Reaction to DC’s announcement Tuesday that it’s revamping its entire line of super-hero titles and relaunching with 52 new titles featuring its familiar characters (some perhaps tweaked to be a little less familiar) was met with immediate reactions, and many of them were highly negative, leery or outright hostile.
Some of the thumbs-down comments were understandable. Comics retailers are faced with a major shake-up of one of its top two product lines, a spike in the number of titles and the task of trying to assuage their customers’ concerns so they can hold onto those sales in the months ahead. DC’s announcement will have a direct impact on the livelihoods of the owners of comics shops and those working there, so one can’t begrudge them the valid comments and concerns than have arisen in the hours (and days and weeks to come) since the bomb was dropped.
The more puzzling reactions I’ve read online were those from readers. Many have complained that since DC continuity is getting some sort of a reboot (or at least a partial reboot) in the fall, all of the stories unfolding in DC titles now, in recent weeks, and in the months and years that have passed “don’t matter.” Somehow, a retooling of the DC line, its characters and continuity means those stories didn’t happen, that having read them and invested in the adventures of DC’s heroes and villains was time and money wasted.
Here’s the problem with that argument: those stories never mattered in the first place. They never happened at all. And many people would argue that money spent on those comics was wasted, that there were more important, more valuable and better things for us to have invested in or purchased.
Rebooting, restarting or retooling beloved super-hero genre characters doesn’t revise history for the reader, only the fictitious, two-dimensional figures in the comics themselves. The Batman: The Brave and the Bold and Young Justice cartoons are seen by a much wider audience than the readership of DC’s various super-hero titles. Does that make the incarnations and interpretations of DC’s characters in those TV the “real” versions? Does that render the comic-book continuity moot? Of course not. These are stories… fictional stories about men and women wearing spandex, capes and implausibly gaudy jewelry.
While the approach to this promised reboot is different and more aggressive than what we’ve seen in the past, the actual practice is just business as usual, especially for DC Comics.
Did the debut of the Barry Allen Flash in Showcase #4 in 1956 the stories featuring a helmet-wearing Flash in the Golden Age of comics never happened? Did Hal Jordan’s adoption of a ring of power from a dying alien mean engineer Alan Scott’s discovery of a magic lantern didn’t happen? Did the establishment of the Justice League of America overwrite the existence of the Justice Society of America?
If rebooted or retconned continuity renders past super-hero stories illegitimate, why DC does make so much money from collected editions of those old stories that “don’t matter”? Why do new and longtime readers alike buy black-and-white Showcase editions of Silver Age stories and more expensive hardcover “Archive” editions of Golden Age material?
Now, if DC’s creators somehow fail to wrap up ongoing storylines before the fall relaunch, that’s a different matter.
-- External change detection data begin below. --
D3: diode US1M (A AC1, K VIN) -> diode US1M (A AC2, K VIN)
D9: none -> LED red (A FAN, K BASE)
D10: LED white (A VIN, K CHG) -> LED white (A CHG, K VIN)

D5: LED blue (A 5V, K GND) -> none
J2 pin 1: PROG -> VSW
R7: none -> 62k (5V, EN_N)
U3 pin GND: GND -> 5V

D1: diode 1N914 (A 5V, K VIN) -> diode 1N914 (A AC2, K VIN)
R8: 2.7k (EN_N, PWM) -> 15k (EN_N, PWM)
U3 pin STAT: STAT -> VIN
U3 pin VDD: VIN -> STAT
Readers who have invested their money to follow a story should be given the courtesy of an ending; they shouldn’t be left hanging because of an arbitrary turning point set by a publisher.
There are so many comics enthusiasts out there having an emotional reaction to a business decision. I can understand why — I don’t agree with it, but I understand. As a life-long comics reader — and specifically, a life-long reader of DC super-heroes — I also have cherished memories of favorite stories, of moments in my life that I’ve connected with moments from DC’s rich history of storytelling and myth-making. But when DC wipes the slate clean — and it’s done so time and time again over the decades — it’s only wiping that slate going forward. Memories are untouched by decisions made in the boardrooms and Skype conferences of one of a multi-national corporation’s publishing divisions.
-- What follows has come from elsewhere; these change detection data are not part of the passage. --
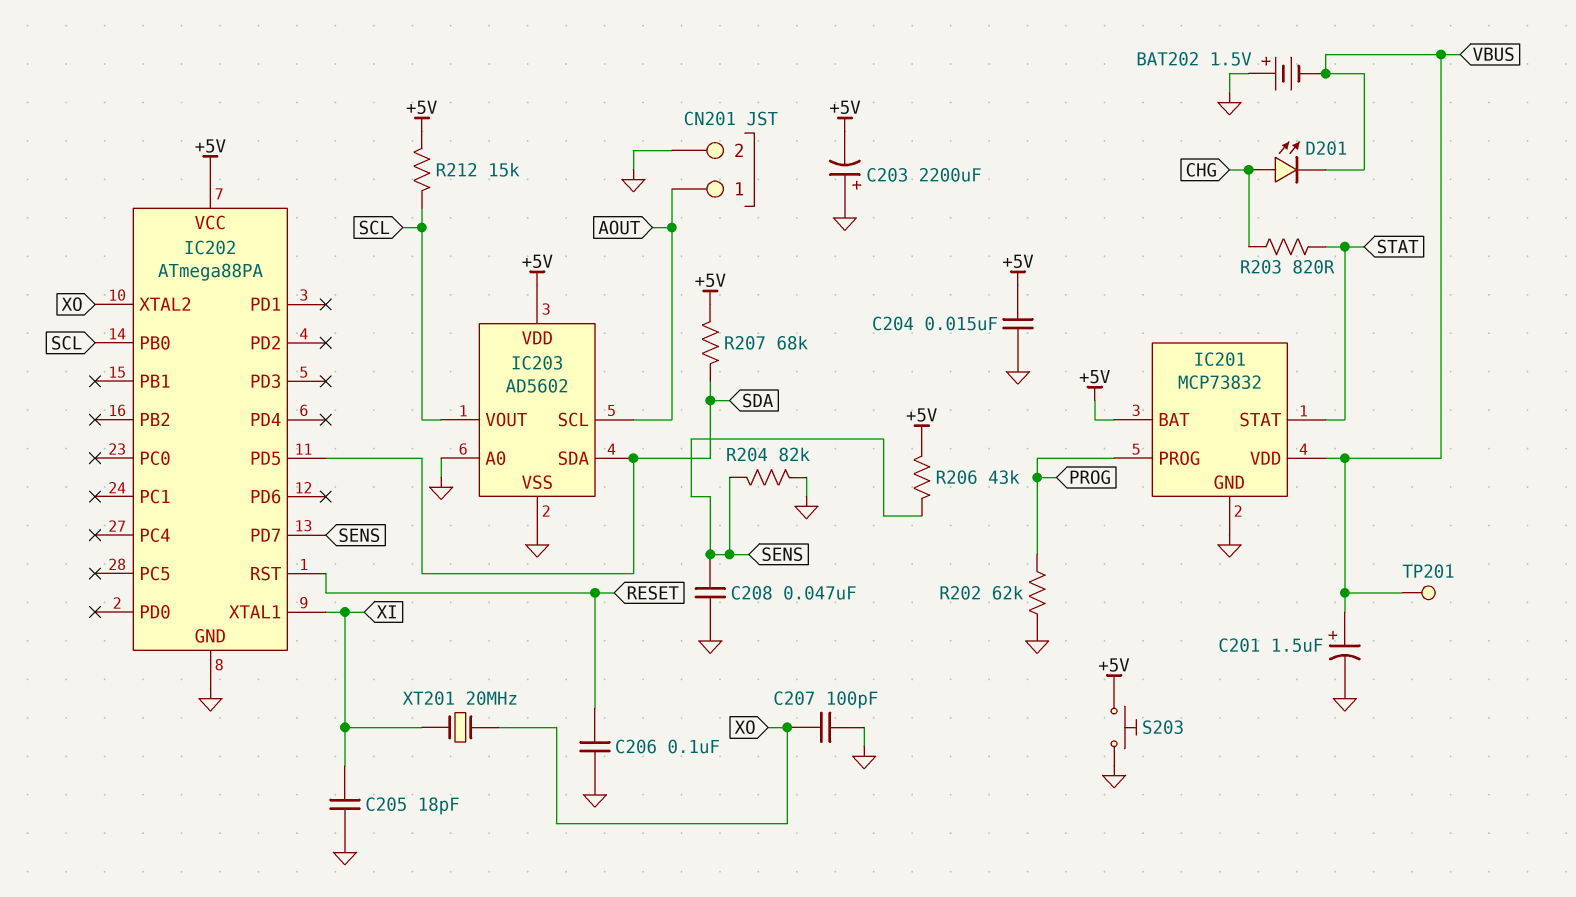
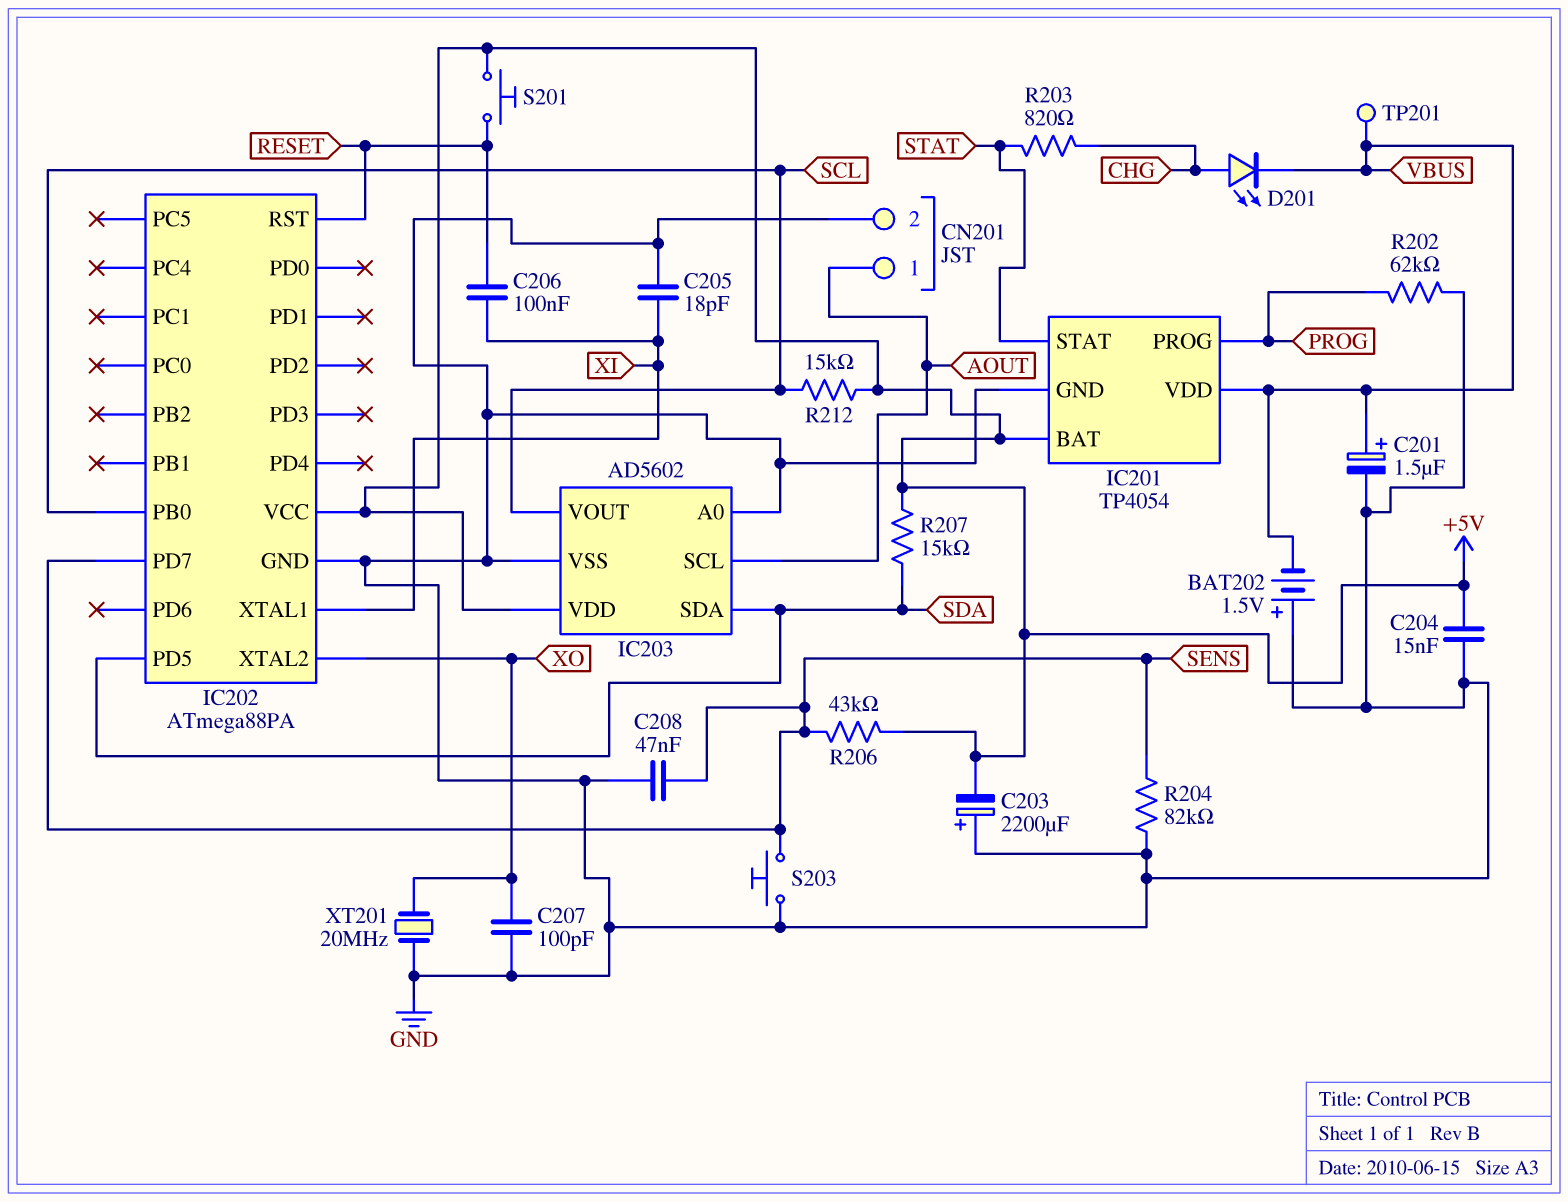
C206: 100nF (GND, RESET) -> 100nF (RESET, XI)
IC201: MCP73832 -> TP4054
R207: 68k (+5V, SDA) -> 15k (+5V, SDA)
S201: none -> button (+5V, RESET)
S203: button (+5V, GND) -> button (GND, SENS)
XT201: 20MHz (XI, XO) -> 20MHz (GND, XO)

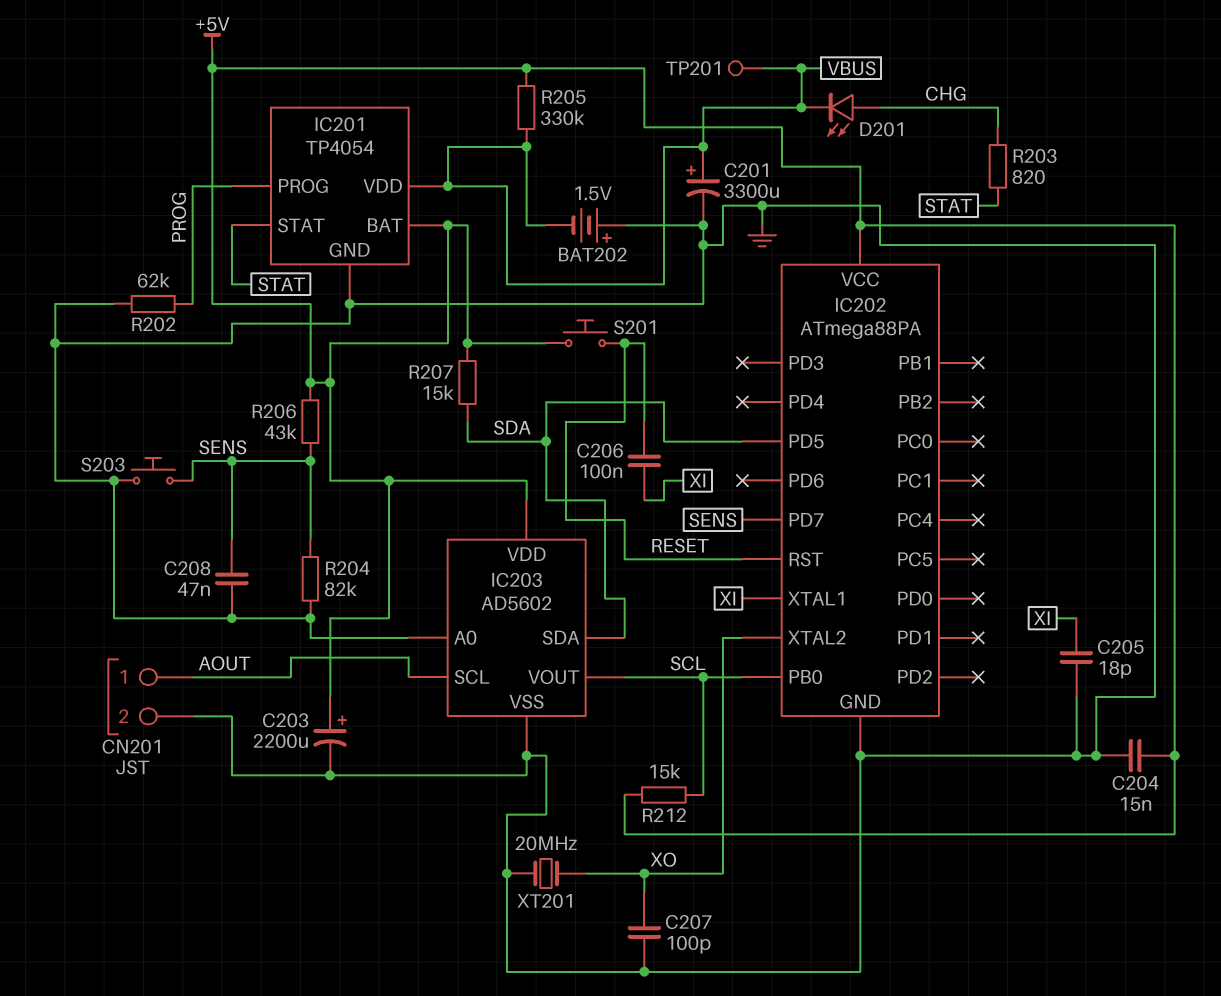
C201: 1.5uF (plus VBUS, minus GND) -> 3300uF (plus VBUS, minus GND)
C203: 2200uF (plus GND, minus +5V) -> 2200uF (plus +5V, minus GND)
R205: none -> 330k (+5V, VBUS)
In the past, when DC’s embarked upon these new directions for its characters, it’s served as a turning point in comics. The introduction of the Barry Allen character in the mid-1950s is seen as the beginning of the Silver Age of comics. This new direction — whether it’s good or bad for the industry — could also serve as a turning point. Given DC’s announcement that it’s new line of 52 titles will all be available online in downloadable form as they are physically in stores, maybe this will be seen as the true beginning of a new age, the Digital Age of Comics. While this fall is far from the dawn of digitally distributed comics, DC’s move is by far the biggest commitment we’ve seen to that new form of delivery.
That’s another reason why my sympathies are with comics retailers. It’s my hope that DC realizes that it’s those retailers who have sustained its base since the 1980s and 1990s, and that their fortunes are intertwined. DC has demonstrated it’s willing to make radical changes to its publishing line and to its properties. Hopefully, it will follow that up with a willingness to change the way it does business with direct-market retailers. Returnability, improved discount levels, and adherence to a steadier, more evenly distributed product-delivery schedule are all ways that the publisher can work with its retail partners to give this initiative the best possible chance of success.